[Kembaliannya Mana?] — Merenungi Kesalahan
Raya melirik Sadam yang sedang mengancingkan pakaian sebelum kembali menatap pantulan dirinya di cermin dalam balutan kebaya merah marun. Hari ini mereka melakukan fitting pakaian pengantin, tepat sehari setelah Sadam kembali ke Jakarta. Keduanya tampak serasi berdiri berdampingan meski terpaut tinggi tubuh yang berbeda. Sang pemilik sanggar pakaian pengantin sudah memuji berkali-kali, tetapi sepertinya itu saja masih belum cukup memperbaiki suasana hati Sadam.
Sejak dijemput di bandara kemarin, pria itu hanya sedikit berbicara.
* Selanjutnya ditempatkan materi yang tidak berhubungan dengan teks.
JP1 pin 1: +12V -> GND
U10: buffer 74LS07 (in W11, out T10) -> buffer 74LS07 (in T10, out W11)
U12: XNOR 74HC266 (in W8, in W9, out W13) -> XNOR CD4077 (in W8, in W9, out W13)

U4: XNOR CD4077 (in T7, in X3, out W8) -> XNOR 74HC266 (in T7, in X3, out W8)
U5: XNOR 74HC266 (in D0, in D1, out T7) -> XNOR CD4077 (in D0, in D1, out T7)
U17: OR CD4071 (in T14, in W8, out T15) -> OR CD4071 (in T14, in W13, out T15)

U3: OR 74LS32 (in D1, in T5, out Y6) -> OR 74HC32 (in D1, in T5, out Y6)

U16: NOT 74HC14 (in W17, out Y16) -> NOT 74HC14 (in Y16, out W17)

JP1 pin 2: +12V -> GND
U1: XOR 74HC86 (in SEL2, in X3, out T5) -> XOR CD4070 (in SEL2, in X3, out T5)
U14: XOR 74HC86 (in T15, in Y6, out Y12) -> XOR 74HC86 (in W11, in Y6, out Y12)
Kemungkinan besar masih merajuk perkara kealpaan Raya memberitahukan keikutsertaannya dalam konten testimoni kelas memasak Brandon Salim. Raya menarik napas, mencoba memperpanjang rasa sabarnya hingga acara fitting pakaian selesai. Ia bergerak mendekati Sadam, mencoba membantu pria itu memasangkan kancing di bagian leher yang sejak tadi meleset dari lubangnya.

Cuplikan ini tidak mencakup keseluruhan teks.